Quien está enfermo, pero se esmera por mantenerse activo, retrasa el proceso de deterioro.
Se habla de neuro-rehabilitación. La meta es preservar las capacidades mentales para conservar un apropiado nivel de autonomía funcional en la vida cotidiana.
En un estudio, publicado en la revista ‘Neurology’, se consideró a un grupo de más de cuarenta enfermos. Su media de edad era de 45 años y hacía más de una década que estaban enfermos.
Se valoró el nivel de atrofia cerebral, mediante un registro de resonancia magnética, y se aplicó un programa de enriquecimiento cognitivo basado en la lectura.

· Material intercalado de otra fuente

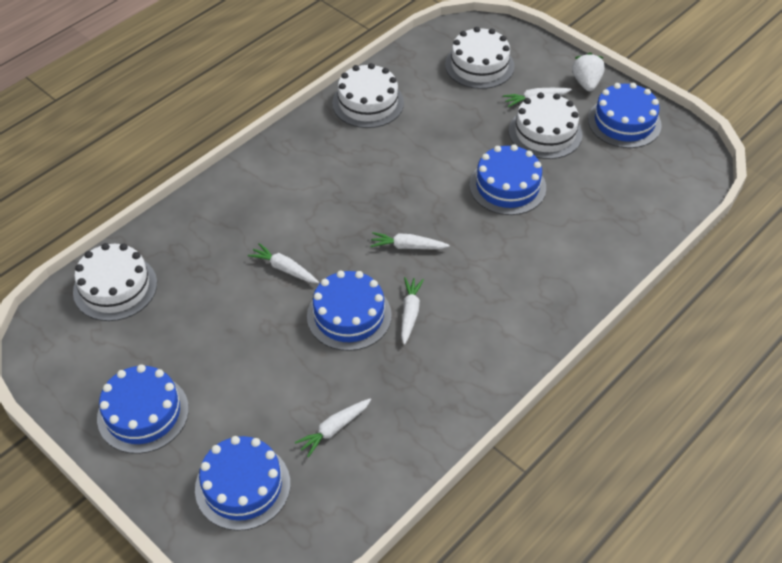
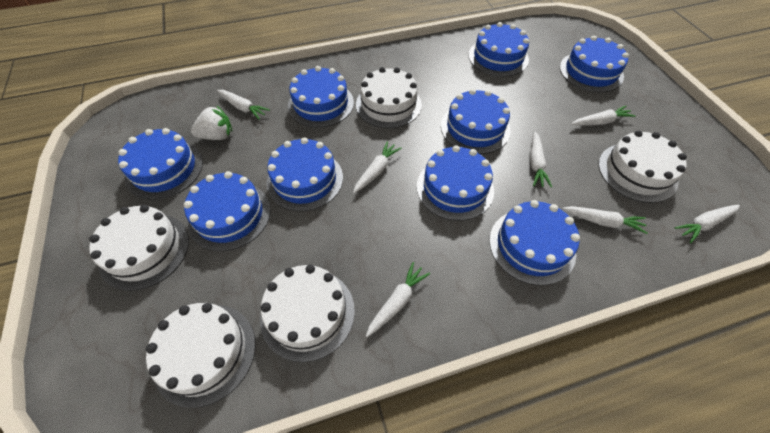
blue cake: 5 -> 9
white cake: 4 -> 5
white carrot: 5 -> 7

Los resultados revelaron que quienes eran más activos puntuaban mejor en tests de aprendizaje y memoria. Esto sucedía incluso cuando la atrofia objetiva de sus cerebros fuese mayor que la de quienes tenían un estilo de vida pasivo.
Las personas con mayor nivel educativo, con una más alta capacidad intelectual y que hacen regularmente ejercicio, poseen una mayor ‘reserva cognitiva’, y, por tanto, toleran mejor la atrofia cerebral.
El mensaje de esta clase de estudios es que mantenerse activo resulta crucial. Sin embargo, la pregunta relevante es ¿quién se mantiene activo? Los programas de estimulación duran lo que duran, pero, a medio plazo, es la propia persona la que debe actuar de modo autónomo.
Sería necesario controlar quién preserva los hábitos adquiridos durante el programa de enriquecimiento y quién no lo hace. Por los datos epidemiológicos disponibles, se puede sospechar que quienes son más capaces intelectualmente se beneficiarán desproporcionadamente de las consignas de los programas. Si es así (y es posible que no lo sea) los menos capaces estarán en desventaja. Y si así es, los programas deberían adaptarse a esa variabilidad para corregir la desventaja de los menos capaces.